A darkly funny psychodrama about two families suddenly faced with a life-of-death crisis while on a joint holiday in the Tyrolean Alps, Dutch writer-director Mike van Diem's Our Girls is a solid, gripping, handsomely filmed pan-European production that deftly walks a tonal tightrope between comedy and tragedy. With its universal themes, sumptuous postcard visuals and multi-lingual dialogue in Dutch, German and English, it has a good chance to travel overseas following domestic cinema release earlier this month. It has also just won Best Director prize at the Warsaw Film Festival, adding to van Diem's long list of accolades, which includes two Academy Awards, for his student feature Alaska (1990) and the off-beat crime thriller Character (1997).

The holiday-from-hell premise of Our Girls inevitably invites comparison with the skewering social satires of Swedish shock maestro Ruben Östlund, although van Diem displays more humane empathy towards his flawed characters and their traumatic trials. Anouk (Thekla Reuten) and Danny (Fedja Van Huêt) have a long tradition of spending a week every summer with Gwen (Noortje Herlaar) and Erik (Valentijn Dhaenens) at their shared mountain holiday house.

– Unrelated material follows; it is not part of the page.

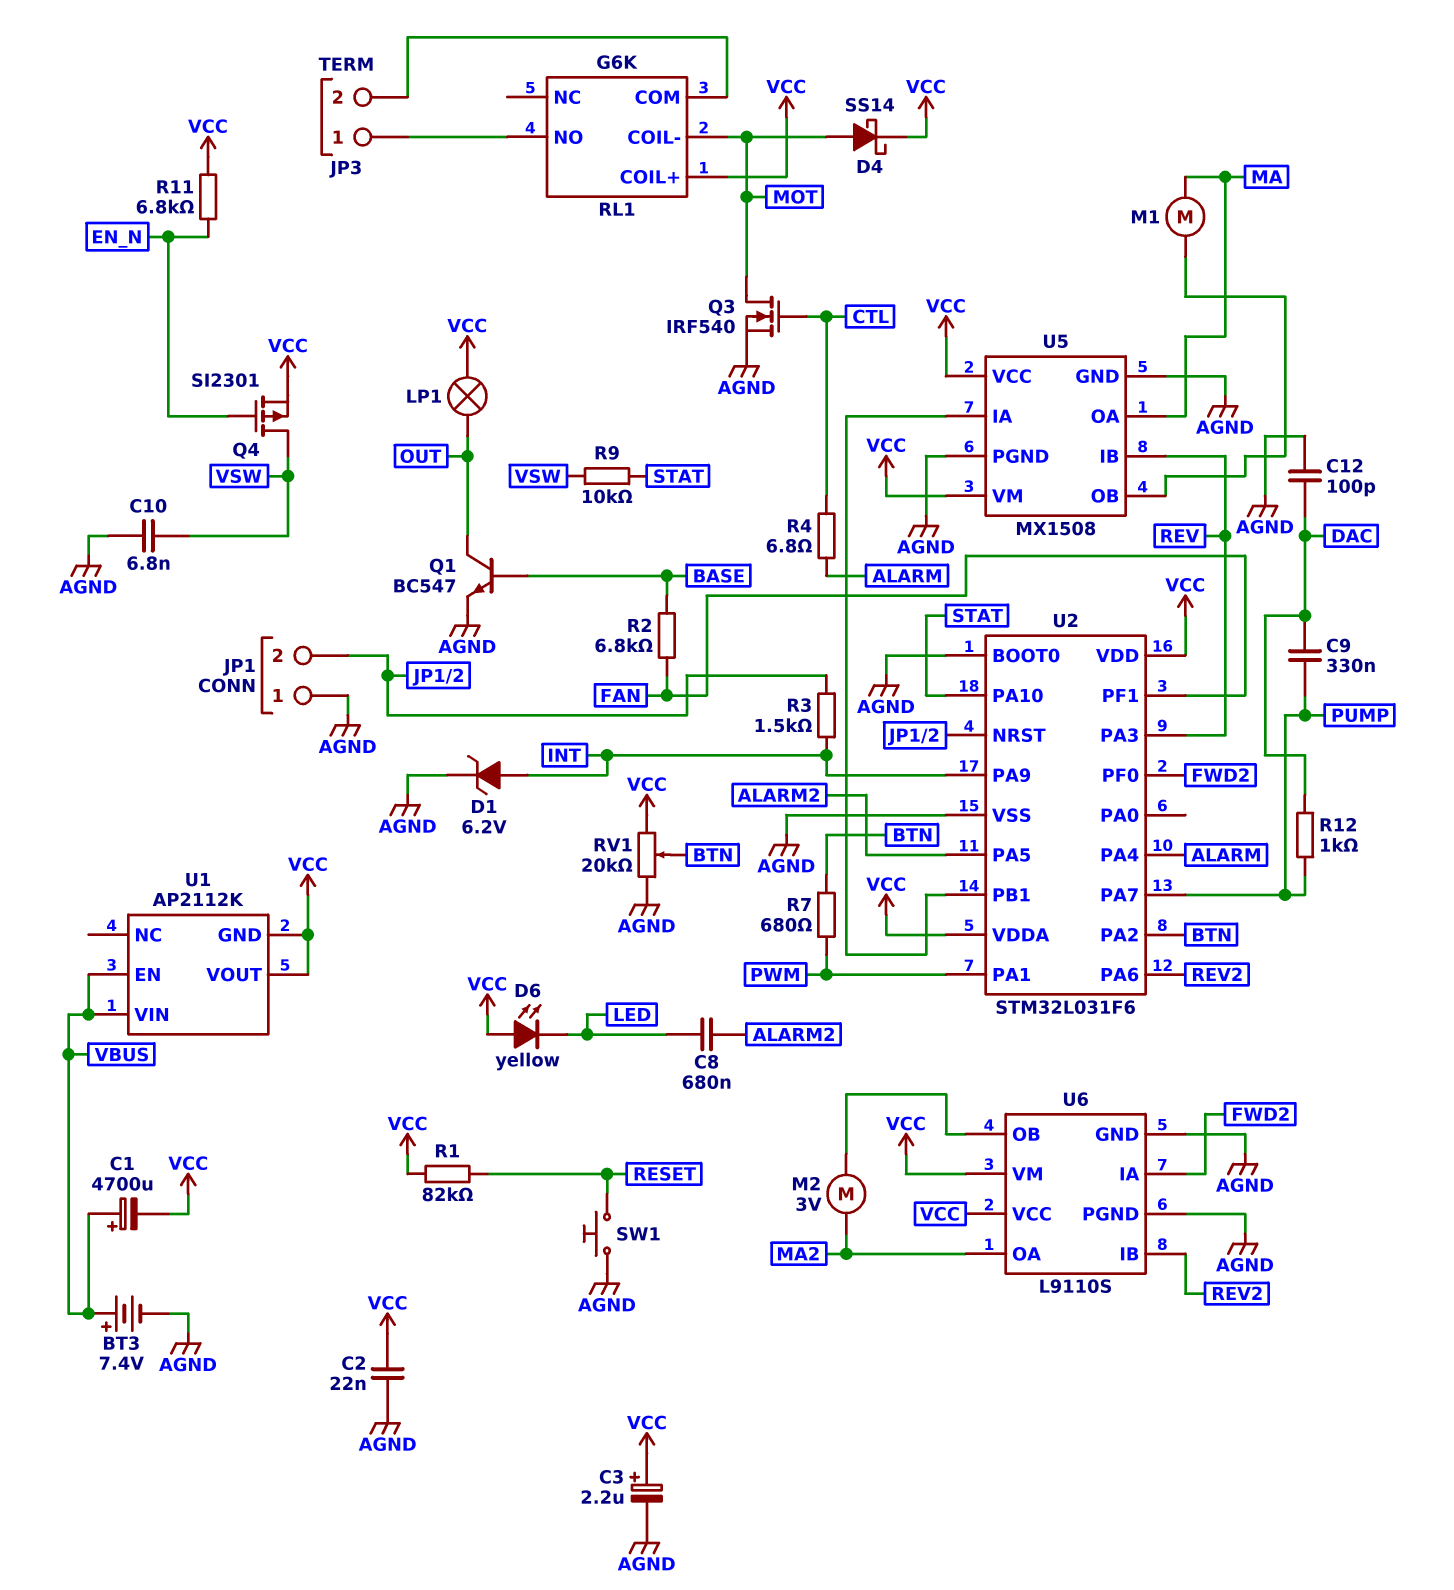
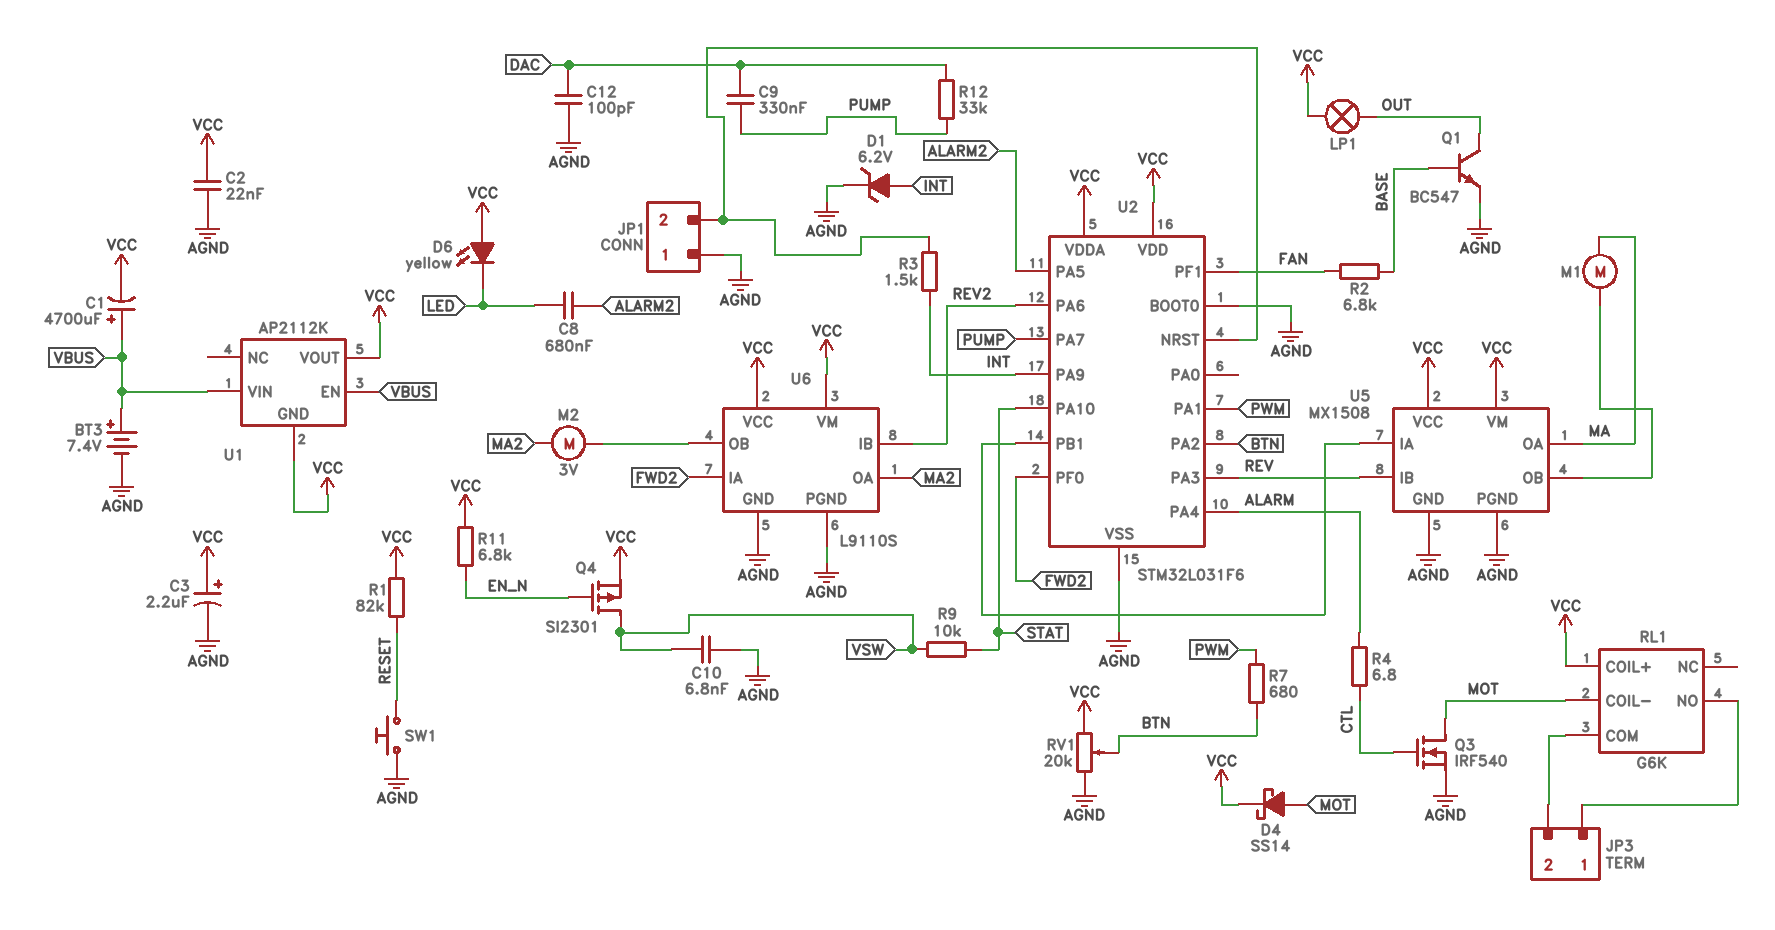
R12: 1k (DAC, PUMP) -> 33k (DAC, PUMP)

The friendship between the two couples dates back 10 years, and the writer/director recreates their first meeting with an attention-grabbing piece of slapstick violence.

The wry comedic tone of Our Girls takes a full-blooded tragic turn when Elise (Frédérique van Baarsen) and Madelon (Rosa van Leeuwen), teenage daughters of the respective couples, are involved in a serious accident while recklessly riding on a quad bike driven by local boy Ralph (Jeremy Miliker). As the girls lie in hospital, one in a coma, another with deceptively serious internal injuries, their parents are pushed to nerve-shredding extremes, struggling to keep blame and recrimination in check, even as long-buried secrets and simmering grudges rise to the surface. With both daughters in grave danger, a terrible bargain comes to dominate the story: can the families agree to sacrifice one child to save the other?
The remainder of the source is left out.